Magnetoelectric response in laminated BaFe₁₂O₁₉/Pb(Zr,Ti)O₃ composites

The magnetoelectric (ME) response of laminated composites consisting of BaFe12O19 and Pb(Zr,Ti)O-3 ceramics is systematically investigated. A butterfly-shaped curve of a magnetoelectric coefficient emerges in both three-layer and multilayer composites. We show that the appearance of a 7 ppm residual strain in the BaFe12O19 layer after magnetization is the main reason for this special curve. We also observe the self-biasing effect of the composites and a maximum ME response from 0.6 to 5 mV/(Oe cm) in laminated composites with magnetic and ferroelectric layers of different thicknesses that can be measured at a zero-bias magnetic field. The repeatable and stable maximum and minimum values of the magnetoelectric coefficient can be obtained under periodically applied biasing magnetic fields, which is important for a practical device application.
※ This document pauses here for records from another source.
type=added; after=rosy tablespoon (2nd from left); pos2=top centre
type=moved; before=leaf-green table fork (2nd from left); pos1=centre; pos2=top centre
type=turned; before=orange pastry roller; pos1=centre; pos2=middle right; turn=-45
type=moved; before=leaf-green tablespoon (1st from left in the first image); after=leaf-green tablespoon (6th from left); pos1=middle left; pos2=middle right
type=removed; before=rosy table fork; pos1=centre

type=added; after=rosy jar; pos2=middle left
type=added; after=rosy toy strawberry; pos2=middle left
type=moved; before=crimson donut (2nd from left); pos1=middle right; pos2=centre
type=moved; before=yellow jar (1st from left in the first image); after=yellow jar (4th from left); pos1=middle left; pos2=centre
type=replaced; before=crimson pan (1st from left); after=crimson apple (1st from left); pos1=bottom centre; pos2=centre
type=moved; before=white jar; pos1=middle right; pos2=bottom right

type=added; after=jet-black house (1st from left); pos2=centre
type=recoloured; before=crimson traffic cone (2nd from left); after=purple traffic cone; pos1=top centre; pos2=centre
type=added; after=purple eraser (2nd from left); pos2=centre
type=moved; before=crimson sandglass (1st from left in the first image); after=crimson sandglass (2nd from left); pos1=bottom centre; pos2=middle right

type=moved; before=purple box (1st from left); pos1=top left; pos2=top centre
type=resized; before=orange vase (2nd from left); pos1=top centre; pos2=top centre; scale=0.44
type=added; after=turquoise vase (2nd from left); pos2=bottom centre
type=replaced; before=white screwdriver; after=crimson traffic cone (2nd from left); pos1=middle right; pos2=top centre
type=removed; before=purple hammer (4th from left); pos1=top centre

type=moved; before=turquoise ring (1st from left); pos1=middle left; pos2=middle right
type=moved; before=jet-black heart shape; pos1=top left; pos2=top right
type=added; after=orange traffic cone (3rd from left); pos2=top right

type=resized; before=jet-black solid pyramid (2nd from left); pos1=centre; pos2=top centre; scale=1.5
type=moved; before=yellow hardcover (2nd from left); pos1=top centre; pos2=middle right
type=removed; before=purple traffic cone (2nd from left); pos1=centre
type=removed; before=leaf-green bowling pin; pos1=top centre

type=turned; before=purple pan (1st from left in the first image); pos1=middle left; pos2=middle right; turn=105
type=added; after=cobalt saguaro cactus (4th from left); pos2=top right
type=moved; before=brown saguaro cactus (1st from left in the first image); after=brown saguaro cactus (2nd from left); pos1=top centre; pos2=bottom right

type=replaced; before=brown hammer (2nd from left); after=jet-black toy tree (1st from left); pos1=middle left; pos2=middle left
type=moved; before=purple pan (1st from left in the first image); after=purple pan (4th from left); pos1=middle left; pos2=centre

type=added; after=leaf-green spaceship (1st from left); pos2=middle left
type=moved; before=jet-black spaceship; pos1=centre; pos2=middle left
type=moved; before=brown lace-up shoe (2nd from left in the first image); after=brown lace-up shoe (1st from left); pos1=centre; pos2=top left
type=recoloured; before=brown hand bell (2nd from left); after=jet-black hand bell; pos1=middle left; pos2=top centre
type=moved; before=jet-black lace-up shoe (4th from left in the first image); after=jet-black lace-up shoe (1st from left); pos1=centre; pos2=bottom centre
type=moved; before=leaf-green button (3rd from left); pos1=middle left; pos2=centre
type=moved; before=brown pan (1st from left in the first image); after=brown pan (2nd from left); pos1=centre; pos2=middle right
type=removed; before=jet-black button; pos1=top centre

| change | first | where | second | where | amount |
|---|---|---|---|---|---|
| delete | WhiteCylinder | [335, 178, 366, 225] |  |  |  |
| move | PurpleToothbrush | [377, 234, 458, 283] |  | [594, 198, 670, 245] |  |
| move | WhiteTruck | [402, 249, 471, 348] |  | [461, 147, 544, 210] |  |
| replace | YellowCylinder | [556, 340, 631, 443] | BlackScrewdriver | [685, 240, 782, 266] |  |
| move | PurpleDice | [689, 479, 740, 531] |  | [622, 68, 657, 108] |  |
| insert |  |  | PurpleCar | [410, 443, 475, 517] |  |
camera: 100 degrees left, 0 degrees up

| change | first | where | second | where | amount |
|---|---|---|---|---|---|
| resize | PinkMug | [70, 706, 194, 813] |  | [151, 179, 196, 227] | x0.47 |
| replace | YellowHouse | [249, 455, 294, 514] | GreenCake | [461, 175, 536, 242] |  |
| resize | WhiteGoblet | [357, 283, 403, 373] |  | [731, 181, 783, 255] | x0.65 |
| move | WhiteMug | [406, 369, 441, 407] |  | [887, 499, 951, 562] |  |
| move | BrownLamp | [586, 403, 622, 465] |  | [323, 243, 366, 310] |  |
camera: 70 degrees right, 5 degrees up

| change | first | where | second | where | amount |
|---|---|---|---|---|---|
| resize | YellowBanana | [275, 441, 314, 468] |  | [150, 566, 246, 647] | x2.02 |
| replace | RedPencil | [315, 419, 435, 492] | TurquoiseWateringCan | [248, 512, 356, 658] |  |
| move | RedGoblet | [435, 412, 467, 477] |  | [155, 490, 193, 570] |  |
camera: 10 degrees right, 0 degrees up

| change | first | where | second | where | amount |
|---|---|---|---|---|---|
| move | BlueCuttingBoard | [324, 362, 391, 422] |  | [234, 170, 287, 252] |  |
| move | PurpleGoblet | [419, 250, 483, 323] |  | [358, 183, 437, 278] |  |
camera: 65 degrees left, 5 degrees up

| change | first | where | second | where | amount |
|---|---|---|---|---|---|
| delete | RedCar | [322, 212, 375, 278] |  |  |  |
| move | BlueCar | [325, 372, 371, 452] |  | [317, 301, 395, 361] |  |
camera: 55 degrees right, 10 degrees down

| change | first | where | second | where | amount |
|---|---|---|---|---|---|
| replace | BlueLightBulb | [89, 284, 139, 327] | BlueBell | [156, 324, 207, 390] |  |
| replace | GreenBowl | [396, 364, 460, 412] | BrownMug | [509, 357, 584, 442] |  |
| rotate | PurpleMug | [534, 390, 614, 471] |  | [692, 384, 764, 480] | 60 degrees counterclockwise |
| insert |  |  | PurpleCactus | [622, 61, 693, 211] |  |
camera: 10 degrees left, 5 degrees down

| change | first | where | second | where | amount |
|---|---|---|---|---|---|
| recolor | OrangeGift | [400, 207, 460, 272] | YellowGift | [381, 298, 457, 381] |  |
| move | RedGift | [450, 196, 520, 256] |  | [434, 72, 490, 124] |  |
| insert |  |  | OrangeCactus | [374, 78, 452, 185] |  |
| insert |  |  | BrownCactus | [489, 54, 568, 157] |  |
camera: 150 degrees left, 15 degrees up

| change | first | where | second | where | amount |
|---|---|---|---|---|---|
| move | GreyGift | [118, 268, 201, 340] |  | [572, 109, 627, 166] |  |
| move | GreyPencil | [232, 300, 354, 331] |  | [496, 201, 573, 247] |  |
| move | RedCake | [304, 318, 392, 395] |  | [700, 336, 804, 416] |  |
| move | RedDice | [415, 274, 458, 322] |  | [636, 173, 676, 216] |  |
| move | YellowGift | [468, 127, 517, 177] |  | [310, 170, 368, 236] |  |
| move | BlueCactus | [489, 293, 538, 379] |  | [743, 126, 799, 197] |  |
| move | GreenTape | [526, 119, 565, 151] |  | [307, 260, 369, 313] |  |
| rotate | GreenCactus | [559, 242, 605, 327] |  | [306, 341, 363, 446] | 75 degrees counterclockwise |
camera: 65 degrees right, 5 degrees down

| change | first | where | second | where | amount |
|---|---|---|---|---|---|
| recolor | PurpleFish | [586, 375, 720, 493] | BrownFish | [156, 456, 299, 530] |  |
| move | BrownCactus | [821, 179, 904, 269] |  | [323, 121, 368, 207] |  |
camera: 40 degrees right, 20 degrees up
An electric-field control of ferromagnetism, evidenced by a 17%-19% enhancement in the magnetization of the BaFe12O19 layer after Pb(Zr,Ti)O-3 is polarized, is observed in the composites, implying potential applications in memory devices for the composites. Our work indicates that both magnetic field-controlled polarization and electric-field-controlled magnetization exist in BaFe12O19/Pb(Zr,Ti)O-3 laminated composites.